Toronto Sketch Comedy Festival
Comedy Bar (945B College), Second City (51 Mercer) and the Diesel Playhouse (56 Blue Jays Way). Nov. 18-23. Single ticket $12, four-show pass $36.
www.torontosketchfest.com.
Things changed about a year ago for Press, Release, Repeat. when the sketch duo turned into a trio — adding Tessie Burton to the team that, for roughly four years before that, had been made up of just Derek Forgie and Adam Wilson.
Burton made her debut in the reworked troupe at last year's Toronto Sketch Comedy Festival.
"I'm intimidated by them still," says Burton with a laugh, eyeing the guys over drinks at a downtown pub. "They were together for such a long time — I didn't want to ruin anything or be the third wheel."
She was a relative newcomer to it all at the time, but for a few classes she took at Second City. "I thought they were just letting me join their little group because I'm married to one of them," she says.
"We'll never say which one," says Forgie, smirking. He's been married to Burton almost as long as he's been performing with Wilson.

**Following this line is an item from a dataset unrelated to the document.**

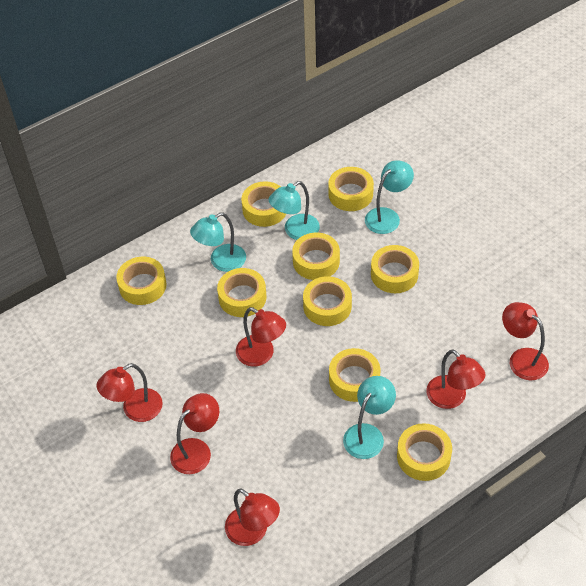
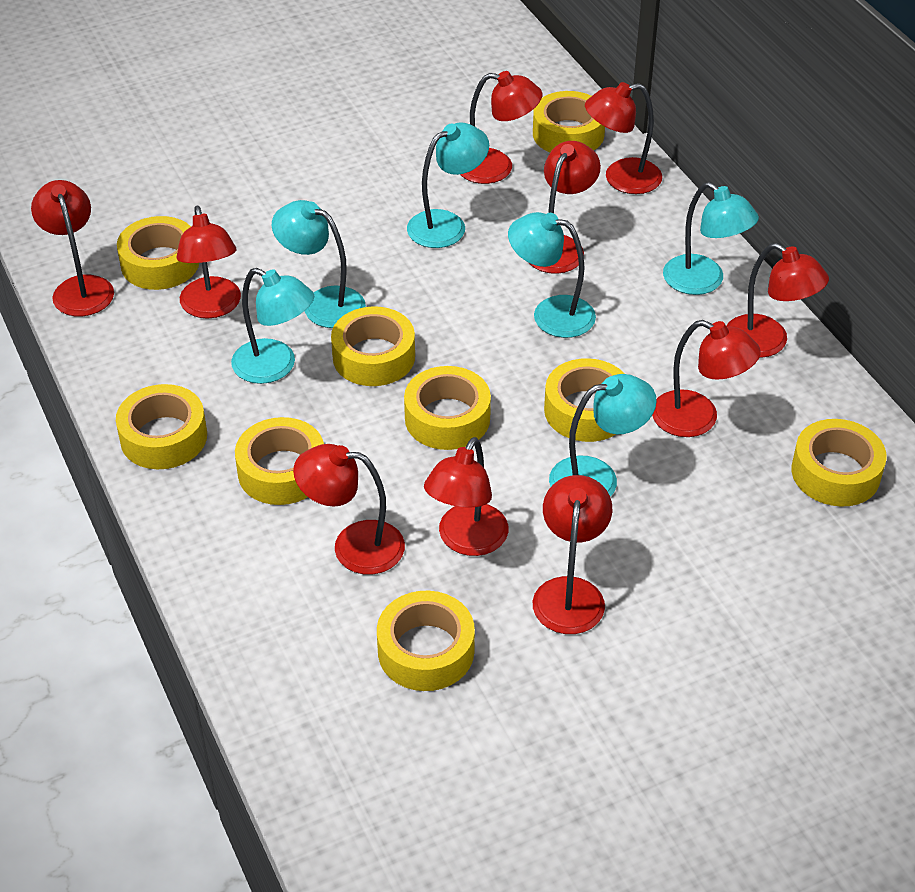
red lamp: 6 -> 10
turquoise lamp: 4 -> 6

Naturally, the addition changed the way the troupe works. Not just because the guys could suddenly do more than just two-man scenes, but because it gave them a break from their usual straight man/funny man roles — Wilson being the foil to Forgie's array of brassy showmen, hucksters and flim-flam men.
"I think Derek and I also have a very dialogue-driven way of writing comedy," Wilson offers (look no further than their vaudevillian characters Starch and Buster), "but Tessie's imagination is more visual."
Press, Release, Repeat. will be back on stage for this years' festival, playing plum spots Friday and Saturday at Diesel Playhouse and Comedy Bar.
The fest has gone in cycles since it launched four years ago, says organizer Paul Snepts. Fewer acts have come up from the US this time, and the fest is made up mostly of local acts including Kathleen Turner Overdrive, Picnicface and 7 Minutes in Heaven — though newcomers A Week of Kindness are up from New York, and Uncalled For have come in from Montreal.
A Week of Kindness has applied to the festival four years in a row, almost making it every time, Snepts says. "This year their tape was just hilarious."
Forgie also had a hand in another event at the fest, and after his troupe's Friday spot at Comedy Bar will be at the Diesel Playhouse directing End of an Error, a multi-act take on the last days of the Bush administration.
"There'll be all manner of Bush impressions," says Snepts, billing it as, "a cross-border look at Bush's last days."